About Me!
Atif Shehzad
I test power tools so you don't waste money on the wrong one.
Hi, I’m Atif — a hobbyist woodworker and power tool obsessive based in Pakistan.
I started building things at home a few years ago, and what I quickly discovered is that the hardest part isn’t the woodworking — it’s figuring out which tools are actually worth buying. Every comparison article I found either parroted the spec sheet or recommended whatever paid the highest commission. Nobody was asking the questions I actually had: does the brushless motor on the DCD801 really run that much cooler? Is the extra $80 for the DWS780 actually worth it over the DWS779? Why do professional carpenters on Reddit keep recommending the “worse” spec’d drill?
So I started ChiselandCraft to answer those questions properly.
My shop runs on a mix of DeWalt and Makita tools — drills, angle grinders, sanders, routers, and a circular saw.

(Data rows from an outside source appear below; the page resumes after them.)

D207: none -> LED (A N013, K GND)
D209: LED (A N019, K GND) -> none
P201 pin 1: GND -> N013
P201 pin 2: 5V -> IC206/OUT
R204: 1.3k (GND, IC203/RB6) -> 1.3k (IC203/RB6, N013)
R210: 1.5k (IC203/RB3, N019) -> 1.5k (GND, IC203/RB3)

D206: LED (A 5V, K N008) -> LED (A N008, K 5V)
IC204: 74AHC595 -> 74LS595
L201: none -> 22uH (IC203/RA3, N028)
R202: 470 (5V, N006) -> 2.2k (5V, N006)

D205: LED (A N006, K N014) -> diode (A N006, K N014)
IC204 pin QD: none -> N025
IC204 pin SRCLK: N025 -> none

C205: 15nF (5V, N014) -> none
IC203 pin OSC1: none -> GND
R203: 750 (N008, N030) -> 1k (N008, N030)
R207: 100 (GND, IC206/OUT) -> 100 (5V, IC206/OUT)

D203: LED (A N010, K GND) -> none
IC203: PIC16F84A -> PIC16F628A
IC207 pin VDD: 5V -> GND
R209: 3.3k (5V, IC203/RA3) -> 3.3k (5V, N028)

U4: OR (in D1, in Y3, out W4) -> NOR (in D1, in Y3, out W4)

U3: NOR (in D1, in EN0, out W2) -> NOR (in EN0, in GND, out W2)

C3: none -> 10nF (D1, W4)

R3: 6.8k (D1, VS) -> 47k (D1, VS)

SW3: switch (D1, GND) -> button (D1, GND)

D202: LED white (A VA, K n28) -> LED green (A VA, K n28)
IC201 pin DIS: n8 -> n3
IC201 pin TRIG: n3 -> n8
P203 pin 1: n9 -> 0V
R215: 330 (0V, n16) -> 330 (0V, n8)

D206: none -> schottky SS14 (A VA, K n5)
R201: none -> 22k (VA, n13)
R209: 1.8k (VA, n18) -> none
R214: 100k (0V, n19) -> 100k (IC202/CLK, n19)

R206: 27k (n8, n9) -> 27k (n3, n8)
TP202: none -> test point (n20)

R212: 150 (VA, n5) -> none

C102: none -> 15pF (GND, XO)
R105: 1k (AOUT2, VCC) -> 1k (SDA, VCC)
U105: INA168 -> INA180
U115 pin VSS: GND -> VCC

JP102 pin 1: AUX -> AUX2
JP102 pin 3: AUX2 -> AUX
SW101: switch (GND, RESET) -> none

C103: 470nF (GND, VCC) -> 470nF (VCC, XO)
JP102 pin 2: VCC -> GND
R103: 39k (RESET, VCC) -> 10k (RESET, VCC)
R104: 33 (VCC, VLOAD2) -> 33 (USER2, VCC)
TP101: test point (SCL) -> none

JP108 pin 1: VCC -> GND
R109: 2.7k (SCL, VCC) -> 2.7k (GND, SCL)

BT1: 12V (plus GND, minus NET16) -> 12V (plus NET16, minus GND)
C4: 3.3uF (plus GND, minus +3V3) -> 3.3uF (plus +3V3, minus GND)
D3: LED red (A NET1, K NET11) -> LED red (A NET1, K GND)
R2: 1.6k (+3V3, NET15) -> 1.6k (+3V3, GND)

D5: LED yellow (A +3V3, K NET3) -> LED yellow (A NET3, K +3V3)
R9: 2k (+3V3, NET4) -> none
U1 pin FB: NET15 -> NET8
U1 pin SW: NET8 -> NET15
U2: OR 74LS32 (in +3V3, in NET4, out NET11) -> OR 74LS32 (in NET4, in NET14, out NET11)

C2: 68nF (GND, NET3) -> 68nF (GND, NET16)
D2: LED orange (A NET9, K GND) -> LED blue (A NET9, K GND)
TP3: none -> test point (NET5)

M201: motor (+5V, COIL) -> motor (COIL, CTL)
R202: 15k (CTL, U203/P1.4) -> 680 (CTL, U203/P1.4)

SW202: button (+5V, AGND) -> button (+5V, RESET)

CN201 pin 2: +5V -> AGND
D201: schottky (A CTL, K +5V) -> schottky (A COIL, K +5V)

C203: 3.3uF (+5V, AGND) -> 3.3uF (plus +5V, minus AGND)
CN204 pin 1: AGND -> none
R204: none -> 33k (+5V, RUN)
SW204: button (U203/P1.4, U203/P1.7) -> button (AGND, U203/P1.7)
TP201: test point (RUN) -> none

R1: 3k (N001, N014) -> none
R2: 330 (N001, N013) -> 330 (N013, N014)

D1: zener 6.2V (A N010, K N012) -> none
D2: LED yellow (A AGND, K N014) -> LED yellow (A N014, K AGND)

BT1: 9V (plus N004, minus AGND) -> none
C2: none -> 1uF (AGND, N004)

I personally test every tool I write about before a single word gets published. Not bench testing for five minutes — actual use on real projects, where the limitations show up that never appear in a spec sheet.
That perspective is exactly what I bring to every article on this site. I write for the hobbyist who wants to buy right the first time — not upgrade again in six months because they trusted a review that didn’t tell them the whole story.
How every article on this site gets written?
Every tool comparison on this site starts the same way: I use both tools. On the same material, on the same project, back to back. That’s the only way to know whether the spec difference between two models actually matters in the real world — or whether it’s a marketing number that disappears the moment you pick the tool up.
Then I go deeper. I dig through hundreds of verified owner reviews on Amazon, Reddit threads on r/Tools and r/woodworking, and YouTube teardown videos to find the real-world complaints that never appear in spec sheets. Things like: the DCS334B’s battery drain on dense hardwood. The Bosch router’s table mounting incompatibility that nobody mentions in any review. The reason experienced woodworkers pick a heavier drill over a lighter one for overhead work.
Where I’ve personally used a tool or a similar class of tool, I say so. Where I haven’t, I say that too. You deserve to know the difference.